18th April 2018

2 Timothy: Week 7 (Wednesday, April 18 2018)

(from www.insightforliving.org.uk)


Chapter 2: 20-26



The world is in crisis because leadership is in crisis. The crisis of leadership, however, is not one of competency but of character. And since people in positions of power are most often judged by their competency and not by their character, it shouldn’t surprise us that scandals and legal battles often embroil our leaders. Character is no longer king; our culture champions competency. Scripture, however, champions character. So, for those of us who wish to lead in a Christian manner, character must always trump competency. That’s the message of the last seven verses of 2 Timothy 2.

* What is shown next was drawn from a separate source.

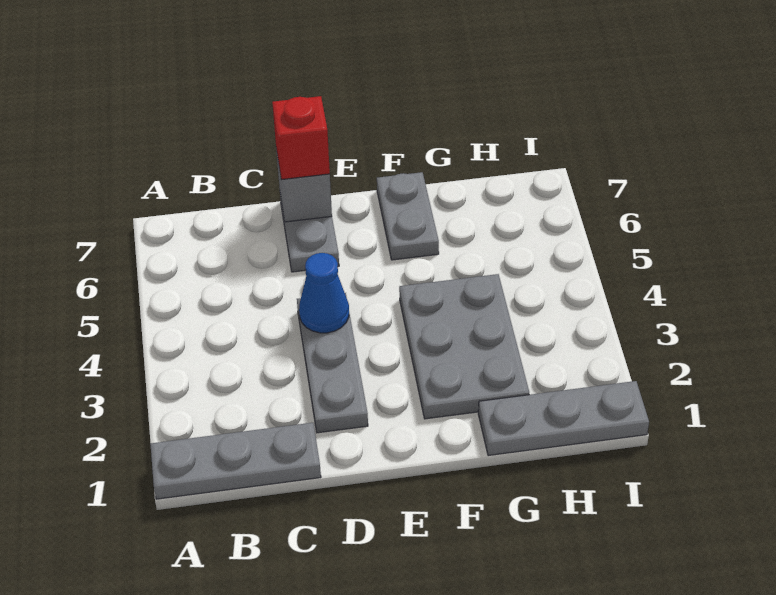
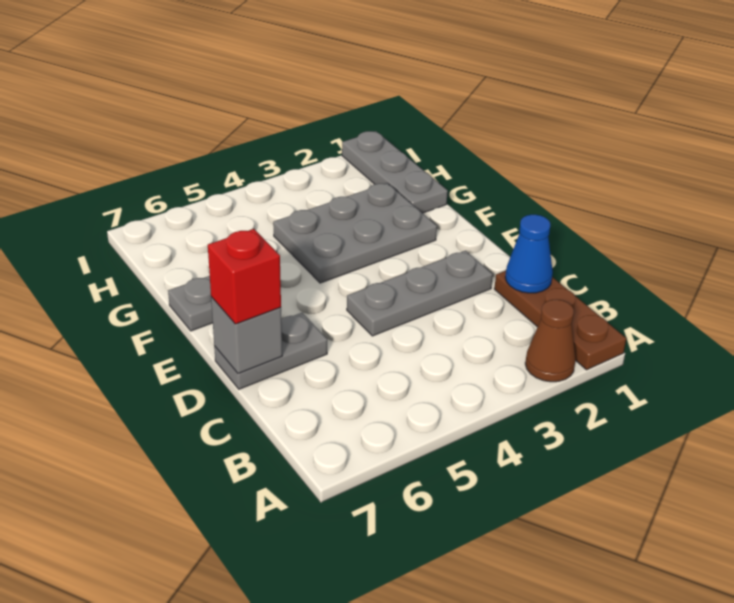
grey plate A1:C1 level 1 -> brown plate A1:C1 level 1
none -> brown cone A2 level 1
blue cone D4 level 2 -> blue cone C1 level 2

1. An Understanding of the Context

Paul was a master wordsmith, hammering out analogies to help Timothy understand the responsibilities of those who lead in Christ’s church —not just the what (competency) but also the why (character) of leadership. Chapter 2 of 2 Timothy is filled with such analogies.

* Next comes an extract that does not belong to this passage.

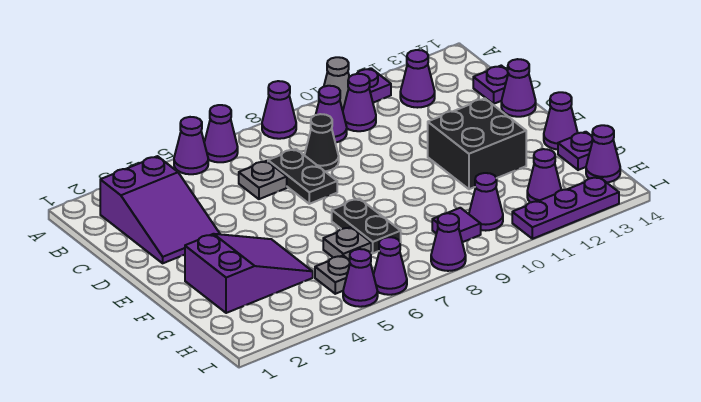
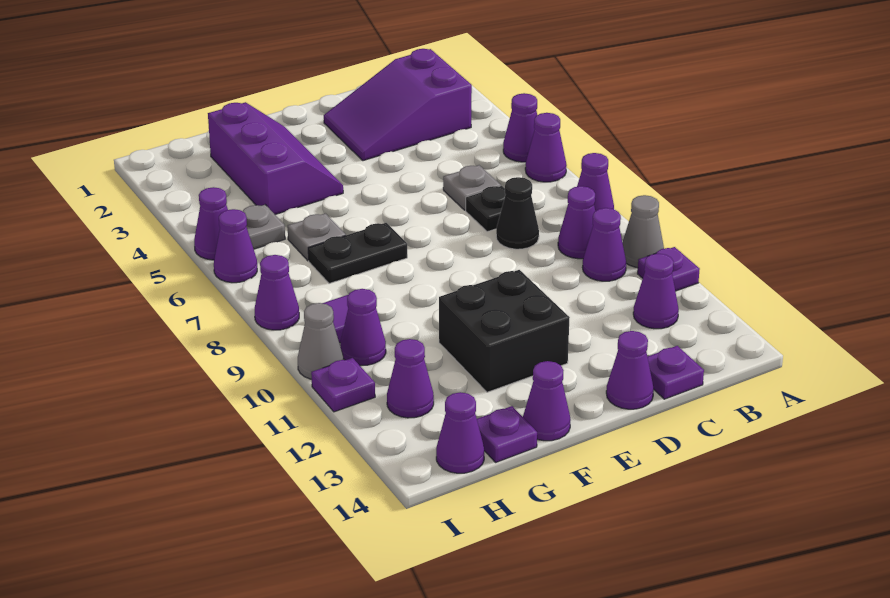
black plate C7:D7 level 1 -> black plate C7 level 1
purple slope F2:G4 level 1 top 2 -> purple slope F2:G4 level 1 top G
none -> grey cone I10 level 1
purple plate I11:I13 level 1 -> purple plate I11 level 1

2. Vessels in a Large House (2 Timothy 2:20 –22)

Paul’s analogies of the good soldier, competitive athlete, hardworking farmer, and approved workman all related to Timothy’s role as a leader. In 2 Timothy 2:19, Paul applied a different analogy to focus on what God was (and is) doing —building “the firm foundation” of His church. Paul then expanded that architectural metaphor in verses 20 –22, refocusing his attention back on Timothy.

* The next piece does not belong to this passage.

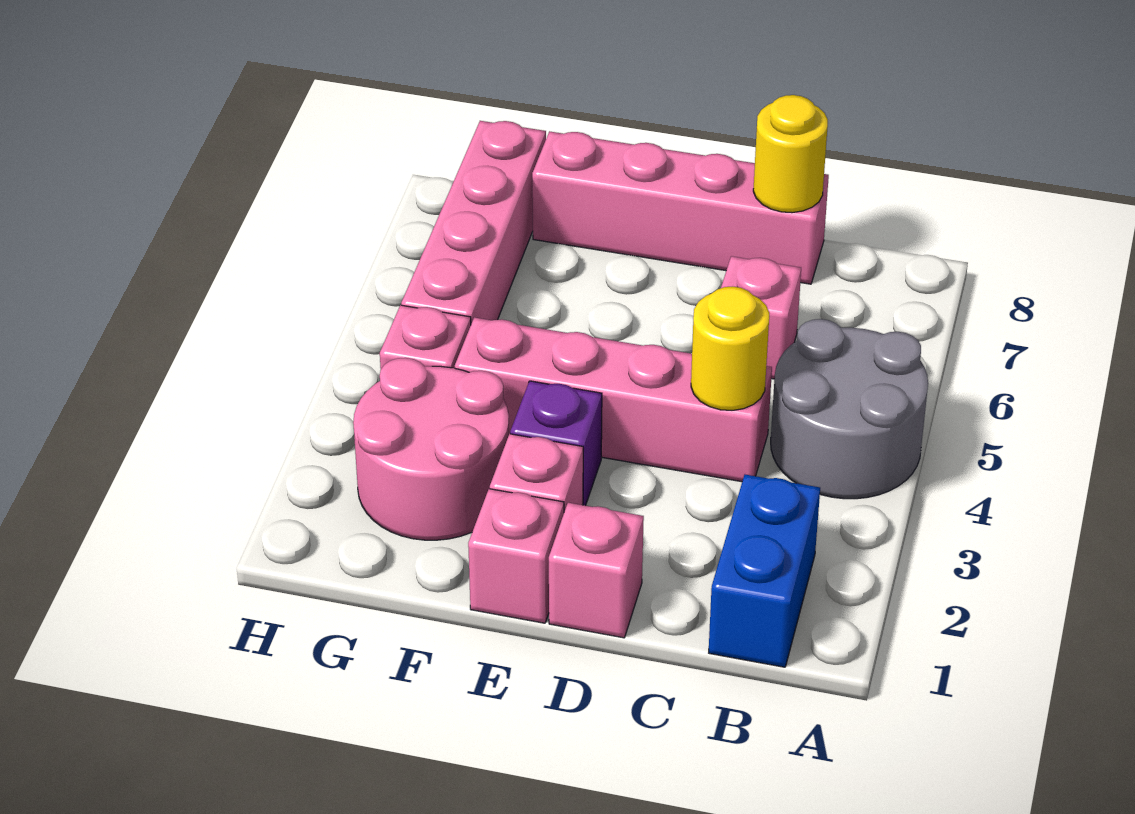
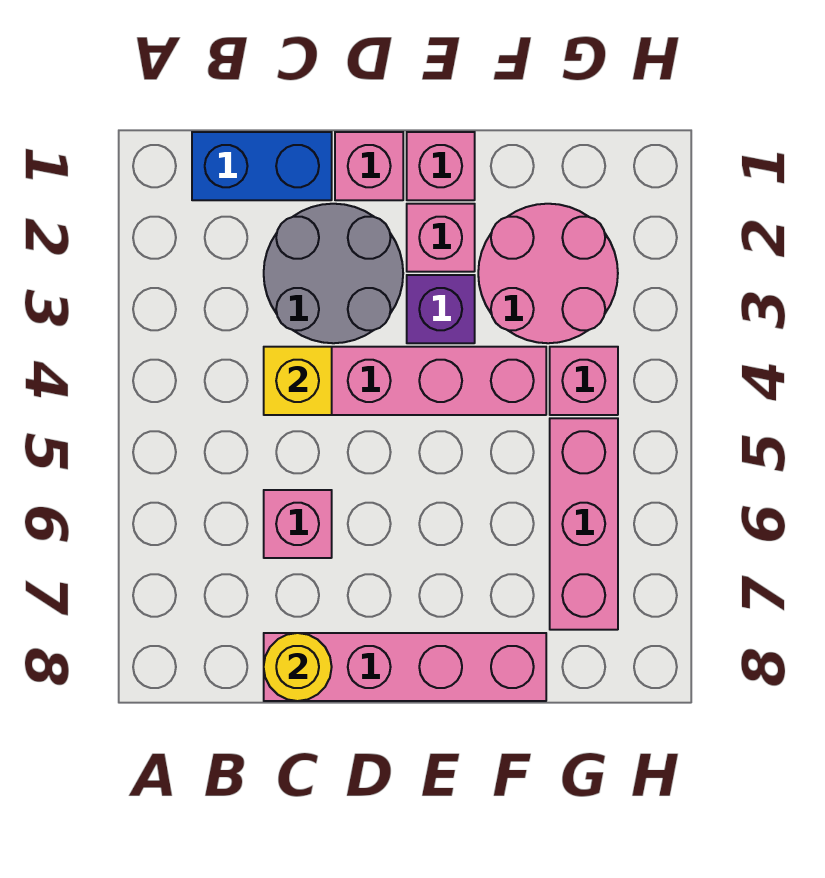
grey round brick A4:B5 level 1 -> grey round brick C2:D3 level 1
blue brick B1:B2 level 1 -> blue brick B1:C1 level 1
yellow round brick C4 level 2 -> yellow brick C4 level 2
pink brick G5:G8 level 1 -> pink brick G5:G7 level 1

3. Servants of the Lord (2 Timothy 2:23–26)

Though he remained focused on Timothy, Paul changed the metaphor in 2 Timothy 2:23 –26 from an honorable vessel in God’s house to a gentle servant in God’s house.



Wrestling with false teachers according to their methods is like wrestling with a hog. You both get muddy, but the hog likes it. To stay out of the mud, we need to ask and answer three hard questions about our character. First, Am I a vessel of honor or dishonor? Second, Do I stop quarrels or start quarrels? Third, Will I model gentleness or harshness when called upon to confront or correct others? In your life right now, would you say you’re a vessel of honor or dishonor? Check the one that applies.



If you’re a vessel of dishonor, what do you need to do to “cleanse” yourself? (Hint: see 1 John 1:9 for where to start.)

If you’re a vessel of honor, what are you doing to keep yourself clean? When wronged, what is your natural reaction? Does your reaction square with 2 Timothy 2:24 and 1 Peter 2:21–23? If not, what do you need to do to become more Christlike in this regard?